Chichvarkin speaking at the company's Moscow headquarters near the Savyolovskaya metro station on Thursday. Oksana Onipko
Dressed in a hippie-style tunic, white jeans spattered with pastel-colored graffiti and rainbow-striped socks, Yevroset chairman Yevgeny Chichvarkin looked more like a gaucho en route to a siesta than someone defending his employees against charges of extortion and kidnapping.

Chichvarkin, who co-owns the cell phone retailer with Timur Artemyev, took questions Thursday to assert the innocence of Yevroset employees Boris Levin and Andrei Yermilov in light of charges of kidnapping and smuggling filed Wednesday in a Moscow court.

Turning away from the most recent allegations, Chichvarkin spent the first 20 minutes of the news conference recounting a detailed history of Yevroset's legal troubles since the company first faced trouble regarding its employee Andrei Vlaskin five years ago.

In 2003, Vlaskin and others were charged with reselling stolen Yevroset cell phones -- a case Vlaskin settled by paying 20 million rubles in damages.

At Thursday's conference, Chichvarkin said Vlaskin had made part of his payment in property and that it might have been through this transaction that Levin and Yermilov committed a few minor violations, if any, he said.

Such violations, he said, could not be considered grounds for prosecutors' current allegations against the two men.

"We believe that justice and the law is on our side," Chichvarkin said, asserting that Yevroset was ready to present the state with any relevant documents to prove its innocence in the matter.

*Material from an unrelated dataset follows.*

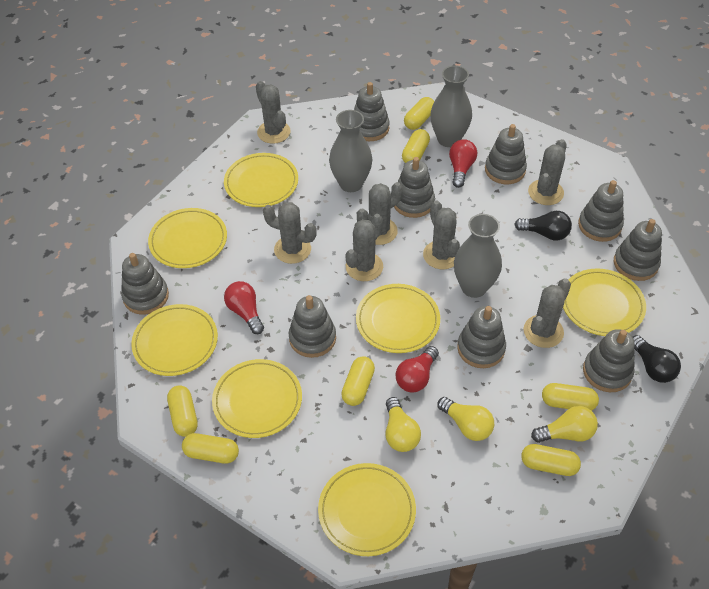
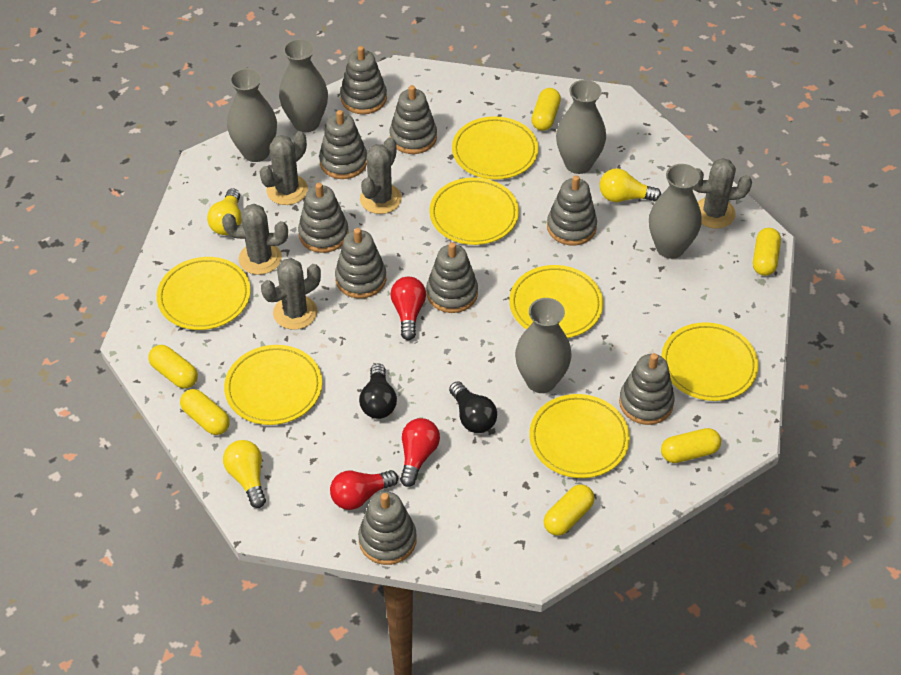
grey cactus: 7 -> 5
grey vase: 3 -> 5
yellow capsule: 7 -> 6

Speaking from Yevroset's Moscow headquarters -- his customized Soviet-era car, airbrushed with portraits of Josef Stalin and Vladimir Lenin and 1950s propaganda slogans, parked outside the building -- Chichvarkin spoke in a subdued voice. He resorted to a particular line in answering many of the questions.

"We aren't bandits or thieves," he said repeatedly. "We buy and sell telephones."

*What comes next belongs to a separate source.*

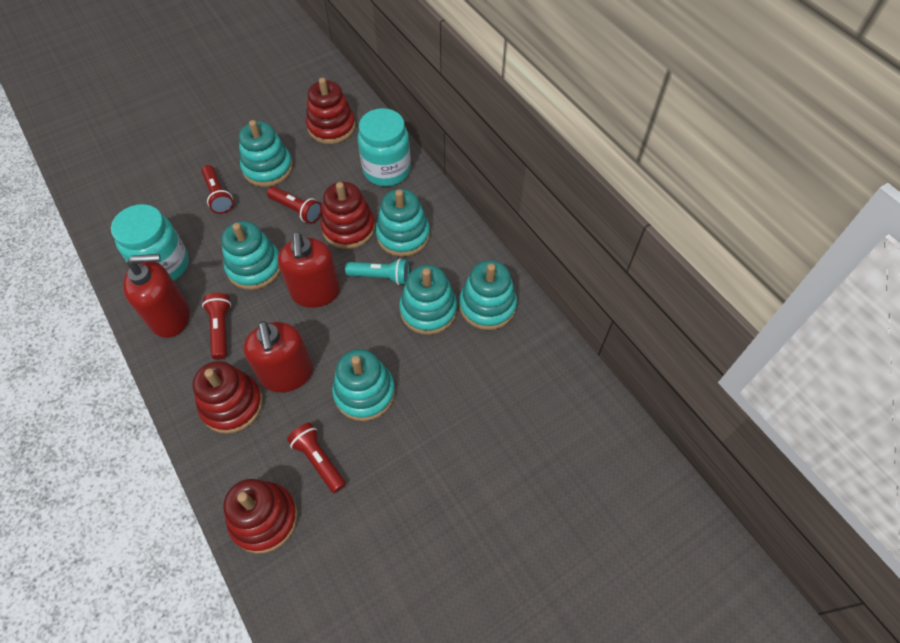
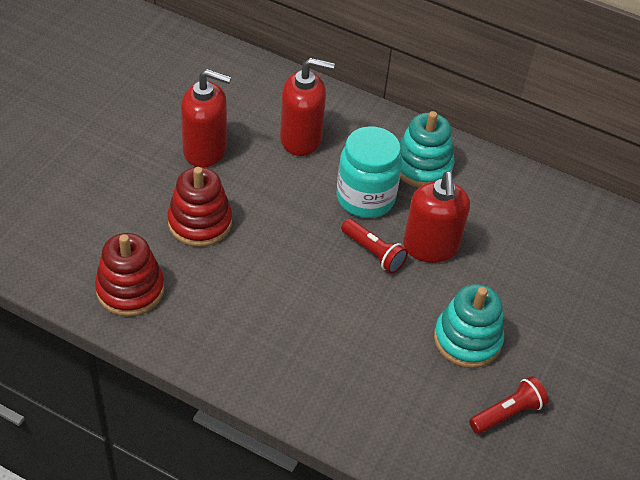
red flashlight: 4 -> 2
red stacking toy: 4 -> 2
turquoise flashlight: 1 -> 0
turquoise jar: 2 -> 1
turquoise stacking toy: 6 -> 2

Chichvarkin, who was in Novosibirsk when news broke of a raid by prosecutors on Yevroset's Moscow offices late Tuesday, said he had only heard of some of the allegations from his lawyer Thursday morning.

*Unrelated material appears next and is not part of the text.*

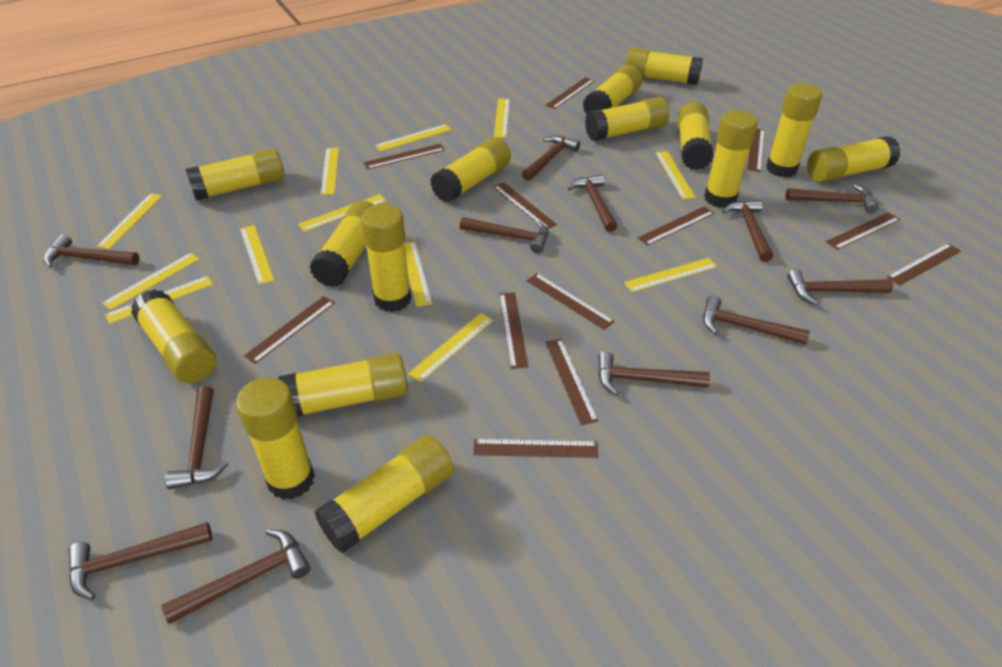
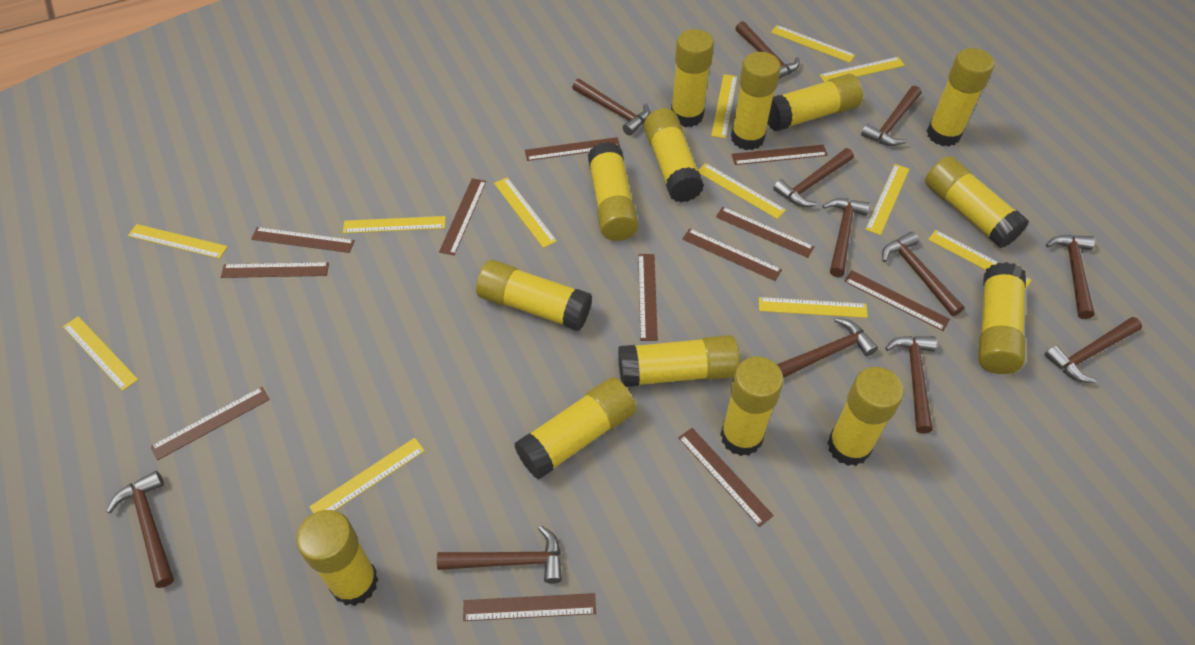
yellow glue stick: 15 -> 14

Chichvarkin, 32, said he did not know the name of the second employee being accused and asked his assistant what it was after being prompted by a reporter.

The businessman interrupted the briefing at several points to take calls on a cell phone adorned with a half-dozen trinket key chains. At all other times, the phone was kept in a laced pouch he wore hung around his shoulder.

Ivan Shuvalov, a senior telecoms analyst at Alfa Bank, said he was "absolutely positive" Yevroset would maintain its market dominance in phone retail, a position it achieved, he said, through strong financing, an aggressive marketing strategy and the personalities of the company's owners.

After the prosecutors' raid, speculation swirled that it could be related to a possible sale of Yevroset to a major Russian telecoms company, such as market leader Mobile TeleSystems, owned by the Sistema conglomerate.

Chichvarkin on Thursday said the reports of a possible sale were news to him.

Shuvalov, of Alfa Bank, downplayed the speculation, saying the creation of false allegations against Yevroset would only hurt a prospective buyer of the company.